Emerald Eraser had his face buried in his hooves, curled into a ball of anguish in his seat. He didn’t want any of this; he’d just wanted to let his imagination make a world for him that was better than what it really was. He’d wanted to be appreciated, and have a real talent at something that wasn’t as trivial as writing. He sobbed into his arms, wishing that he could disappear, that he had his notebooks back. More than anything he wanted his notebooks. He wanted that special connection with somepony that he knew, somewhere inside of him, was real. Nothing he said would help him, and he was locked into the room that he sat in, so in his grief he had little choice but to cry tears of pain and loneliness as the mare rose from her desk and sighed, motioning for two larger ponies to come in.

The grief-stricken colt was picked up easily, with his hollow bones and small frame, and carried out of the room with magic. He hated the sensation of being levitated. He felt helpless enough that he had been put on display for all to see back in the office, but this didn’t help his feeling of purposelessness. He didn’t resist, he just kept whispering his prince’s name over and over again. This wasn’t fair. He’d known, somewhere, maybe in another universe, that there was a stallion named Solar Flare, one that loved him very much, and valued his assistance. That there was somepony that cared about him, somewhere. But nothing could prevent what was happening right now.

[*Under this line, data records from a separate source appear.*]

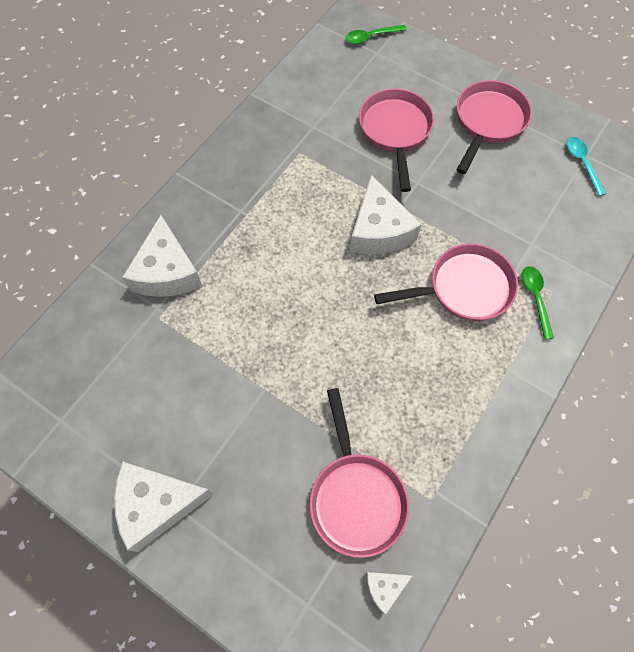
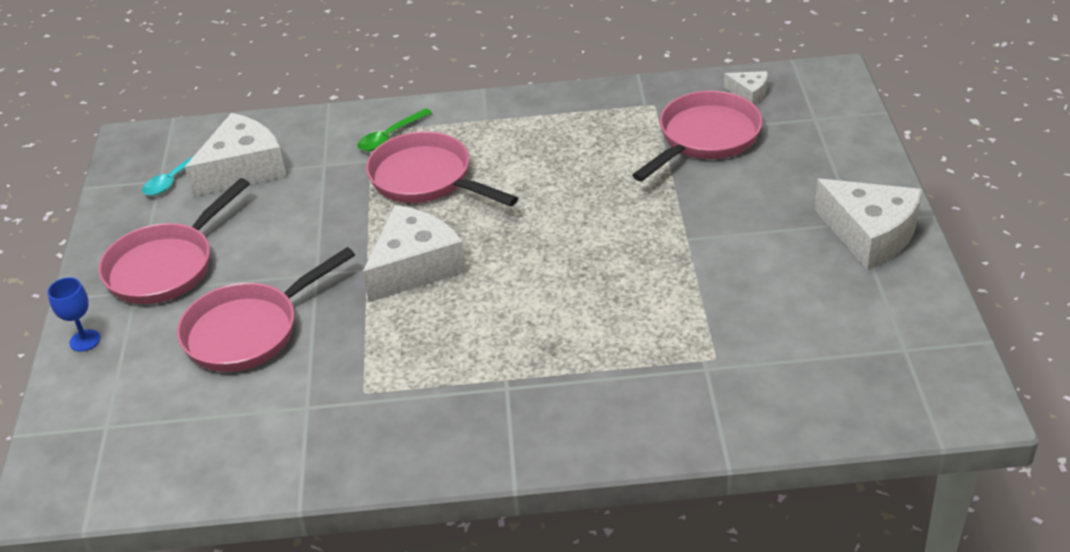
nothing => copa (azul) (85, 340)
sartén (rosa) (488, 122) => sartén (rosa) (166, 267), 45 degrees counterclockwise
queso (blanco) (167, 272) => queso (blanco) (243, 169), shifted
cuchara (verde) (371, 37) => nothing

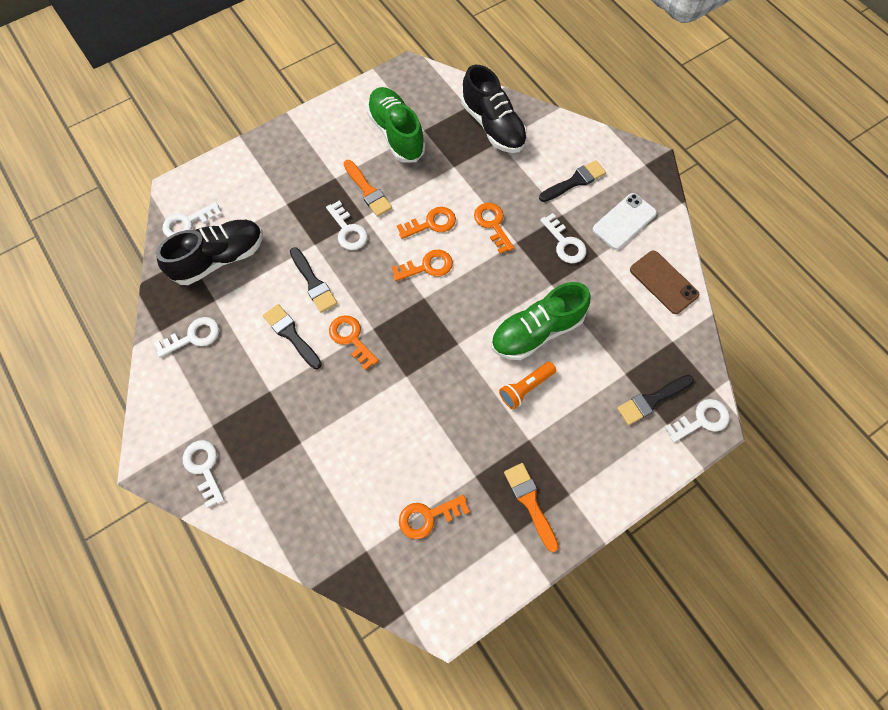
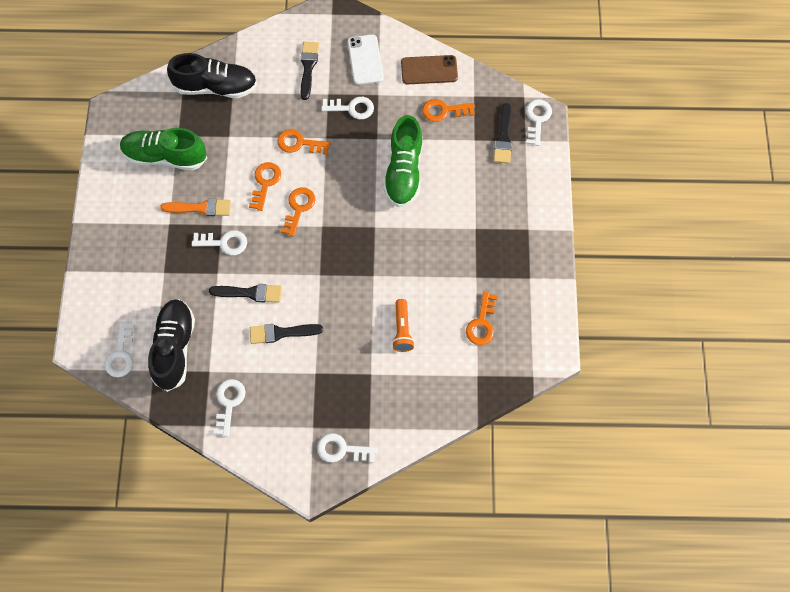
lámpara de mano (naranja) (525, 388) => lámpara de mano (naranja) (402, 330), shifted
llave (naranja) (351, 338) => llave (naranja) (444, 111), shifted
pincel (naranja) (530, 502) => nothing

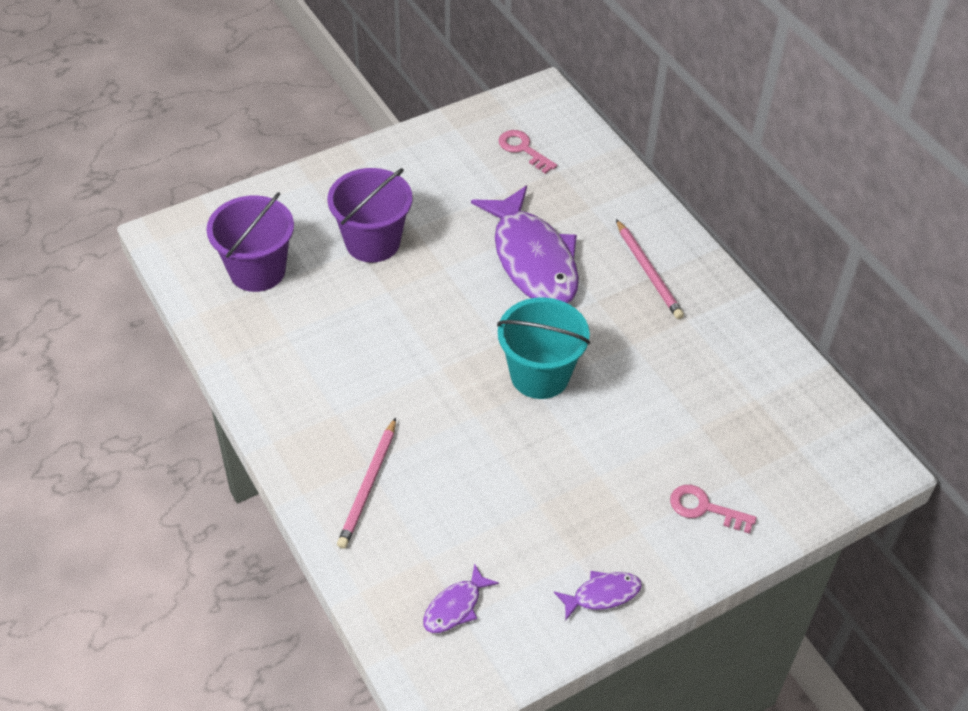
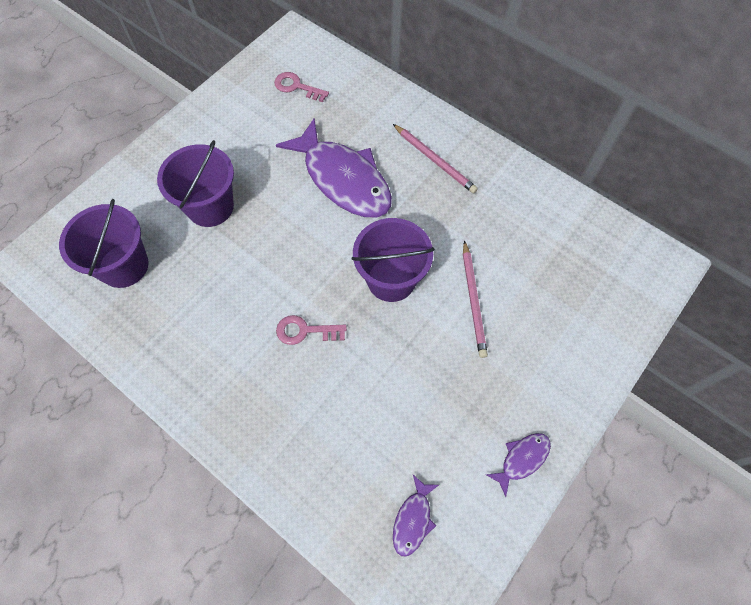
llave (rosa) (705, 508) => llave (rosa) (305, 331), shifted
balde (turquesa) (540, 375) => balde (morado) (391, 279)
lápiz (rosa) (368, 485) => lápiz (rosa) (473, 300), shifted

The mare that had picked him up opened a door set into a cement wall on the far side of a long corridor and set him inside the room. It was blank; there was nothing on the walls or ceiling, not a single thing for him to write with. He looked up at them as they closed the doors and saw their faces. They were smiling at him, nay, sneering their contempt for the little freak who’d had a dream of being known. Who had wanted nothing more than a pony who would love him for who he was, useless talent and all. The door slammed loudly in his face, leaving him alone on the floor of the cold, dark room. To the left of the door was the engraving in the wall, apparently scratched in by bare hooves, as a small amount of blood could be seen running downwards from every letter. It said, in dull monotype print. ‘Cell 42’.

He got up and sulked over to the far corner of the dim room, only lit by the slot in the door that he could open or close at his own discretion. The only choice he seemed to be given in this place. He cried, tears of pain hitting the floor. The sounds of them touching the cement were like cannonfire to his ears, the bare room amplifying the light ‘plip’ to the point where he felt like jamming sowing needles through his eardrums so to not hear them. His own sobs sounded like the cacophony of a thousand wailing orchestras, all playing the same discordant tune of misery. He set his head in the corner, tucking his wings as close to his body as possible, making himself into a tiny singularity of anguish and pain.

Then, like the final candle of hope being snuffed out, a guard walked by and closed the slot in the door, leaving him to sit forever in the darkness.